The second president of the United States, a Boston lawyer who became a prominent leader of the cause for independence.  During the Revolution, Adams’ activities extended to the difficult problems of military administration and the international diplomacy of the emerging nation.

The First Continental Congress

In the spring and summer of 1774, an exasperated British ministry imposed upon the American colonies, a series of punitive measures known as the “Intolerable” or “Coercive Acts,” in retaliation for the “Boston Tea Party” and other overt acts, especially on beleaguered Massachusetts, triggered an unparalleled spirit of political unity among the colonies, and a general call for a Continental Congress.

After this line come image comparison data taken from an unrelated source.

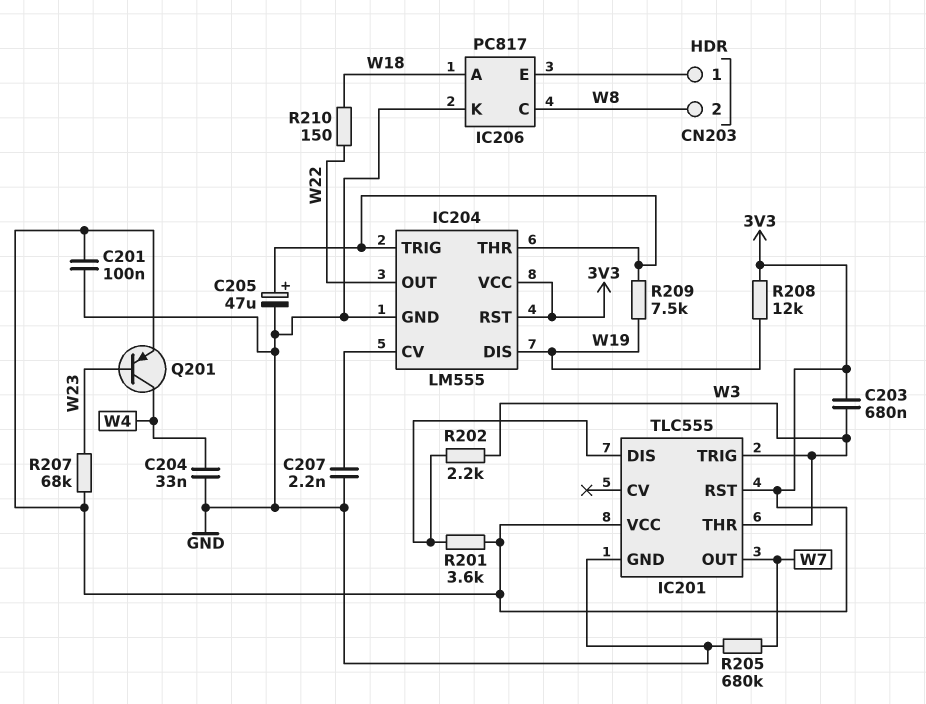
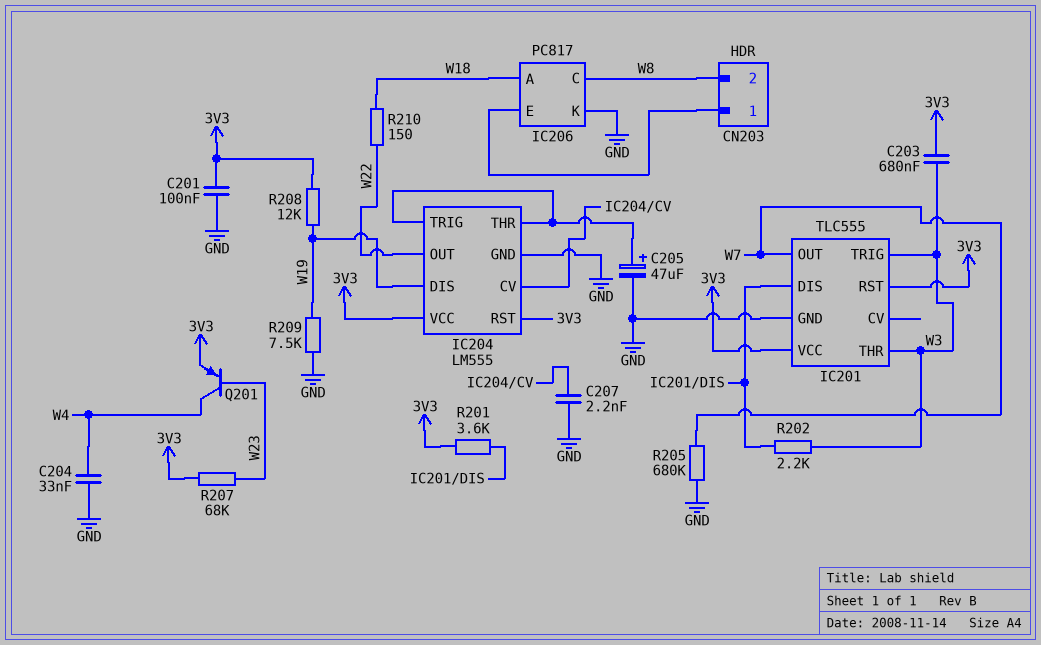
R209: 7.5k (IC204/THR, W19) -> 7.5k (GND, W19)

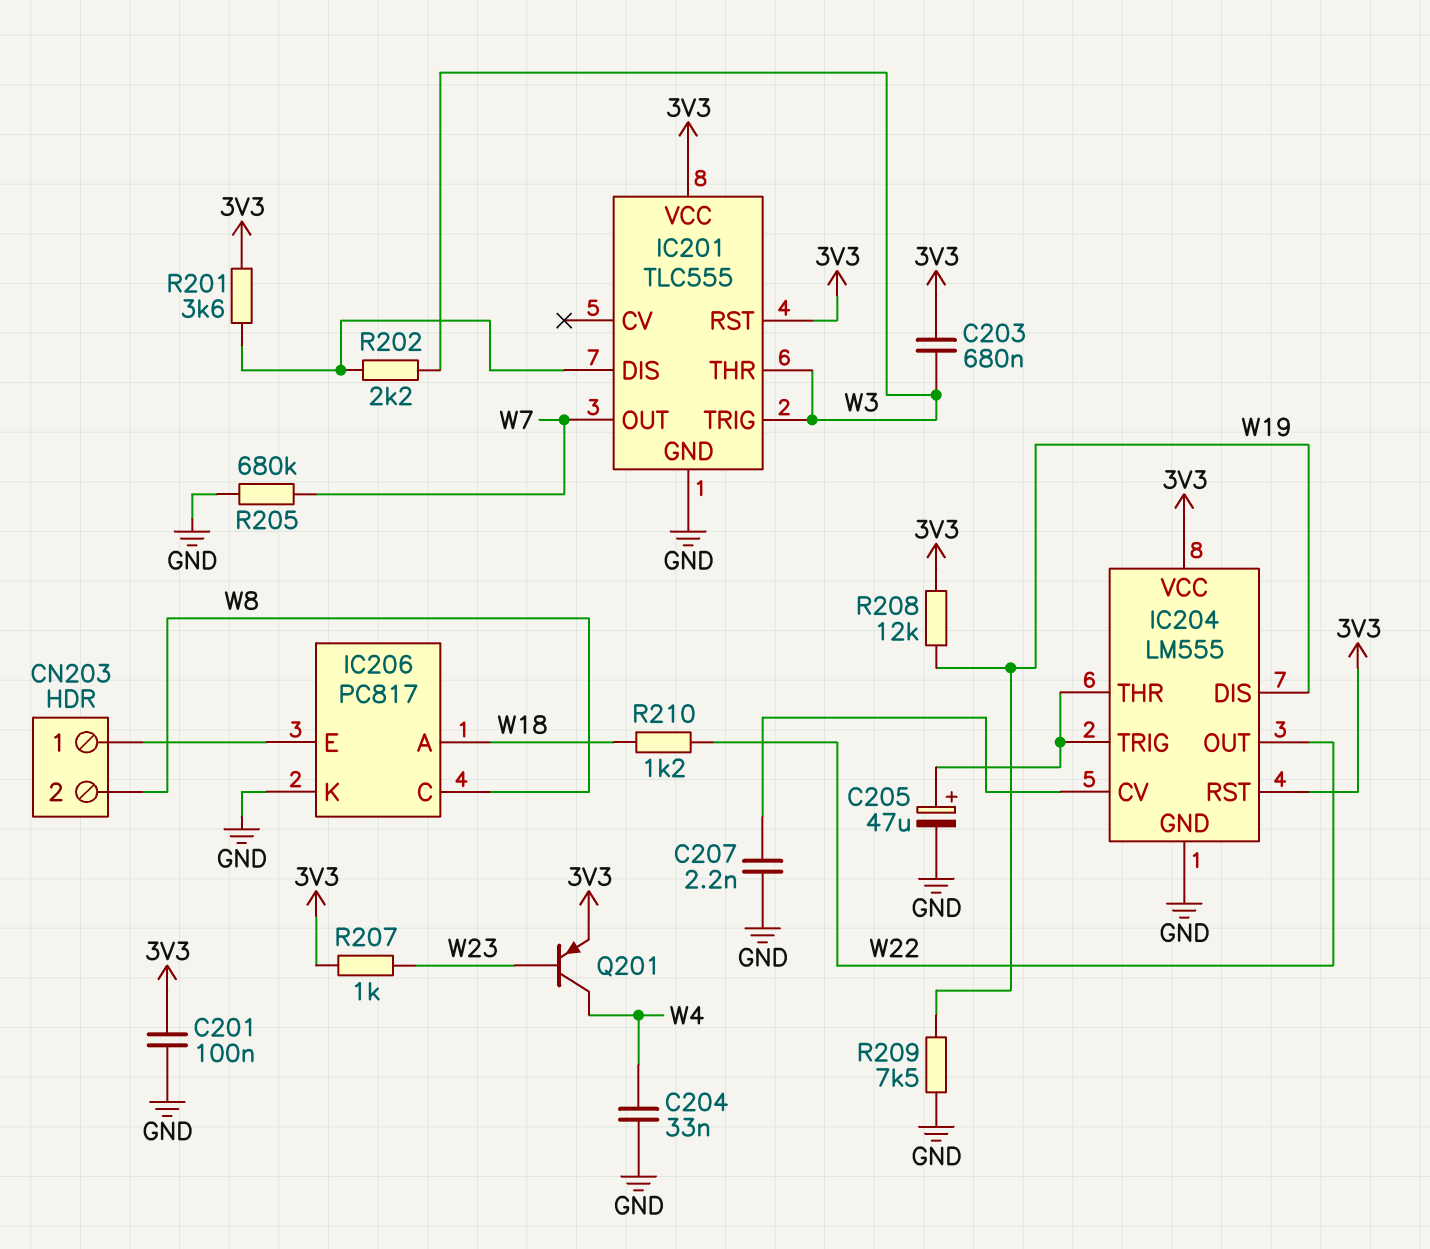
R207: 68k (3V3, W23) -> 1k (3V3, W23)
R210: 150 (W18, W22) -> 1.2k (W18, W22)

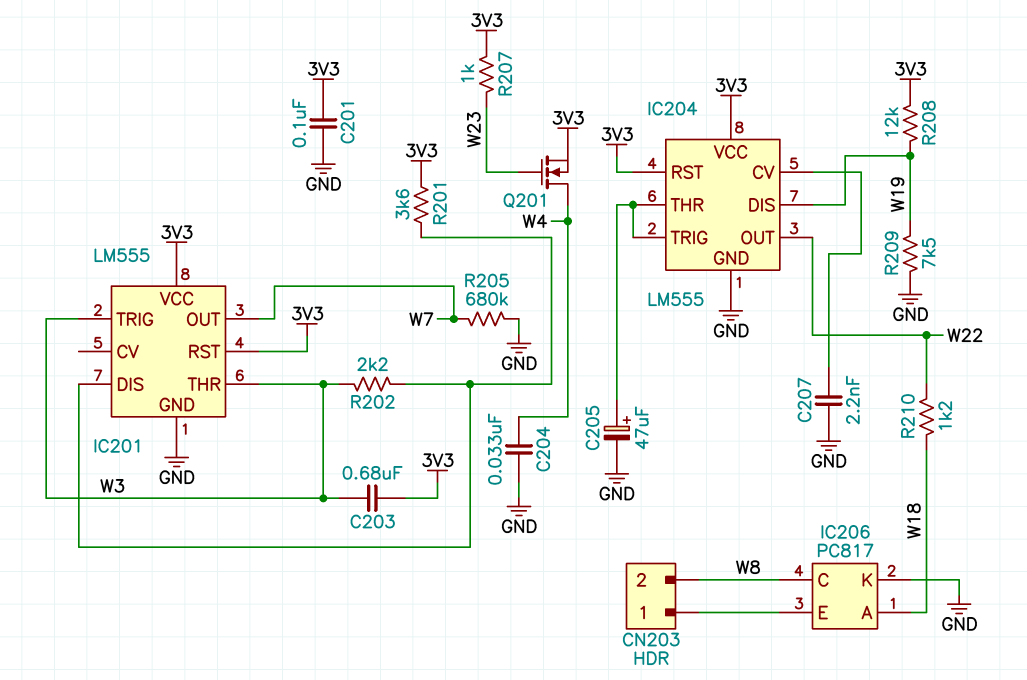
IC201: TLC555 -> LM555
Q201: PNP (B W23, C W4, E 3V3) -> NMOS (G W23, D W4, S 3V3)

On September 5th, fifty-six delegates from twelve colonies, assembled in Philadelphia to attend the Congress.  Prior to adjourning on October 26th, the delegates resolved to reconvene the following May, if Britain failed to meet the demands of the Congress.  The First Continental Congress thus marks the inception of a continuing national assembly which was to become the Congress of the United States of America.

In a series of resolutions, the Congress declared as “Unconstitutional” many Parliamentary acts affecting the colonies, condemned such British practices as the collection of revenues, the extension of Admiralty courts, the dissolution of colonial assemblies, and the quartering of troops, and supported both economic sanctions against Britain, and the popular bearing of arms in defense of colonial liberties.

On the reverse of the 1974 medal, a figure superimposed on a relief of the American coast, symbolizes the Congress as a united entity whose scope of representation encompasses the colonies.  The Congress offers a sheaf o f petitions and resolutions to Britain.  The gesture is respectful and conciliatory, but the bearing is erect and determined.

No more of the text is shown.